[Extracted data entries]
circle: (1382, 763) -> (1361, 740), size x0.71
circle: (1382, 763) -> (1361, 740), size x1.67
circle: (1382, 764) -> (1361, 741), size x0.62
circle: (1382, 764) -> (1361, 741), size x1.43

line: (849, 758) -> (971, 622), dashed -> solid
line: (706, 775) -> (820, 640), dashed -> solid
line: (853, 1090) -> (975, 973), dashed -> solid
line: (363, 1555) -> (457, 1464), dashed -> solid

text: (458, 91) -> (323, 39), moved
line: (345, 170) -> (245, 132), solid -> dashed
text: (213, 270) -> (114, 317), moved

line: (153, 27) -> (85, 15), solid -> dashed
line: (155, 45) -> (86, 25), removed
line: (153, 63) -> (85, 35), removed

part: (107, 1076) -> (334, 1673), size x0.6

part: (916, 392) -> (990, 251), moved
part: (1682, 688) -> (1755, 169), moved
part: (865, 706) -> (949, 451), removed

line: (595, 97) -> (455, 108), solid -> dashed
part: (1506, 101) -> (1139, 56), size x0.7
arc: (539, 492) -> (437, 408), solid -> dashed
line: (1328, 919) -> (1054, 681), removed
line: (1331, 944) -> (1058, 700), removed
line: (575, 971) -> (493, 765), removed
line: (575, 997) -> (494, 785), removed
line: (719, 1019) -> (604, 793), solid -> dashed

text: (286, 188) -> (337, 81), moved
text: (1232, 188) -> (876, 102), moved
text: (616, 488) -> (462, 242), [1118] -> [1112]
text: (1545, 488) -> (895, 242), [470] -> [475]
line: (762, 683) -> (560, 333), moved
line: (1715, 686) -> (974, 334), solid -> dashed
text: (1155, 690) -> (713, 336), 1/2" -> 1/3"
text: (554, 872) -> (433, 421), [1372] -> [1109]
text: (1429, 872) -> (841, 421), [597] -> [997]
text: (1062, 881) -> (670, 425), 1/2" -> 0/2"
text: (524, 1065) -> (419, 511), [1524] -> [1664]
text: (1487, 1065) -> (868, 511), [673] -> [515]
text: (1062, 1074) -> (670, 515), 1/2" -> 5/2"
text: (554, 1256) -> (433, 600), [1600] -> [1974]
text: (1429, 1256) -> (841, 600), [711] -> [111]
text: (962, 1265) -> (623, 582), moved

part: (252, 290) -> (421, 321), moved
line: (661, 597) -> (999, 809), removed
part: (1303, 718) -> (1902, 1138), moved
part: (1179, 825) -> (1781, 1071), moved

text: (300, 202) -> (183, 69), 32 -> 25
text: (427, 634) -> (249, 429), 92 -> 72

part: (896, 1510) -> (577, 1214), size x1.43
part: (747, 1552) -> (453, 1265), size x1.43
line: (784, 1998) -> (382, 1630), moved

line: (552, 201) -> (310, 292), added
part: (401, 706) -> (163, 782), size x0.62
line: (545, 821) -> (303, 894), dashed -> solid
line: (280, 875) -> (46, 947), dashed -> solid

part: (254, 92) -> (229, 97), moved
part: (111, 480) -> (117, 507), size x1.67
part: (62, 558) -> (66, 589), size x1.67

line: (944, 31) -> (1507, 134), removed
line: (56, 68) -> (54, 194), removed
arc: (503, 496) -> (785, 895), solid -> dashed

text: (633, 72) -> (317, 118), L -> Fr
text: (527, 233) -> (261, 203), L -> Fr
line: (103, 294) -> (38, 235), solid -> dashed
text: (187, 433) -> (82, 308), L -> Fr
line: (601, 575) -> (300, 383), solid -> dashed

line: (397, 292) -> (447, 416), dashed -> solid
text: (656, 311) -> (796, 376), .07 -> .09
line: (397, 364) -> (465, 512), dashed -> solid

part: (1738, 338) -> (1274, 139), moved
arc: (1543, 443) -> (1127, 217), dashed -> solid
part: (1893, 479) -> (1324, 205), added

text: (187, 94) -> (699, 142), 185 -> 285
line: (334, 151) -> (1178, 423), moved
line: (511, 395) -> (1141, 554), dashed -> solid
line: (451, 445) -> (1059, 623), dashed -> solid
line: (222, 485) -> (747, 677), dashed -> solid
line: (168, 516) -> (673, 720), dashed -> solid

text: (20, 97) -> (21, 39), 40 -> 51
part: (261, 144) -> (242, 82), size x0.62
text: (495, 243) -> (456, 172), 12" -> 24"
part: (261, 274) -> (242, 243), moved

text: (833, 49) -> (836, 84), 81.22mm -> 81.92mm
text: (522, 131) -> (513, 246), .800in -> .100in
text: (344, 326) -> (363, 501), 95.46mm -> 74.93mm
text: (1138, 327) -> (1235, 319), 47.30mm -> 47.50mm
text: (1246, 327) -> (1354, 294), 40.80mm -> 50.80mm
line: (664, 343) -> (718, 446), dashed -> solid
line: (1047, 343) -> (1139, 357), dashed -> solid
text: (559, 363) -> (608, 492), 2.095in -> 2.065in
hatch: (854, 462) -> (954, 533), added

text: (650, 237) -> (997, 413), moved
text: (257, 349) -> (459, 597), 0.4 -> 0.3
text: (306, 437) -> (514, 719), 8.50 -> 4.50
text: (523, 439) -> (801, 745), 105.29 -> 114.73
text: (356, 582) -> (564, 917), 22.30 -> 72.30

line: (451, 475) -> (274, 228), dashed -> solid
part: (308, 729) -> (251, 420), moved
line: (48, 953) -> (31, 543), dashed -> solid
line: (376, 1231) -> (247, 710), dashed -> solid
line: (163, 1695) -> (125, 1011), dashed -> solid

*What is required:* Retype exactly, and only, the lines from the line holding "line: (397, 364)" through the last line of the data; both of those lines count.

*Your response:*
line: (397, 364) -> (465, 512), dashed -> solid

part: (1738, 338) -> (1274, 139), moved
arc: (1543, 443) -> (1127, 217), dashed -> solid
part: (1893, 479) -> (1324, 205), added

text: (187, 94) -> (699, 142), 185 -> 285
line: (334, 151) -> (1178, 423), moved
line: (511, 395) -> (1141, 554), dashed -> solid
line: (451, 445) -> (1059, 623), dashed -> solid
line: (222, 485) -> (747, 677), dashed -> solid
line: (168, 516) -> (673, 720), dashed -> solid

text: (20, 97) -> (21, 39), 40 -> 51
part: (261, 144) -> (242, 82), size x0.62
text: (495, 243) -> (456, 172), 12" -> 24"
part: (261, 274) -> (242, 243), moved

text: (833, 49) -> (836, 84), 81.22mm -> 81.92mm
text: (522, 131) -> (513, 246), .800in -> .100in
text: (344, 326) -> (363, 501), 95.46mm -> 74.93mm
text: (1138, 327) -> (1235, 319), 47.30mm -> 47.50mm
text: (1246, 327) -> (1354, 294), 40.80mm -> 50.80mm
line: (664, 343) -> (718, 446), dashed -> solid
line: (1047, 343) -> (1139, 357), dashed -> solid
text: (559, 363) -> (608, 492), 2.095in -> 2.065in
hatch: (854, 462) -> (954, 533), added

text: (650, 237) -> (997, 413), moved
text: (257, 349) -> (459, 597), 0.4 -> 0.3
text: (306, 437) -> (514, 719), 8.50 -> 4.50
text: (523, 439) -> (801, 745), 105.29 -> 114.73
text: (356, 582) -> (564, 917), 22.30 -> 72.30

line: (451, 475) -> (274, 228), dashed -> solid
part: (308, 729) -> (251, 420), moved
line: (48, 953) -> (31, 543), dashed -> solid
line: (376, 1231) -> (247, 710), dashed -> solid
line: (163, 1695) -> (125, 1011), dashed -> solid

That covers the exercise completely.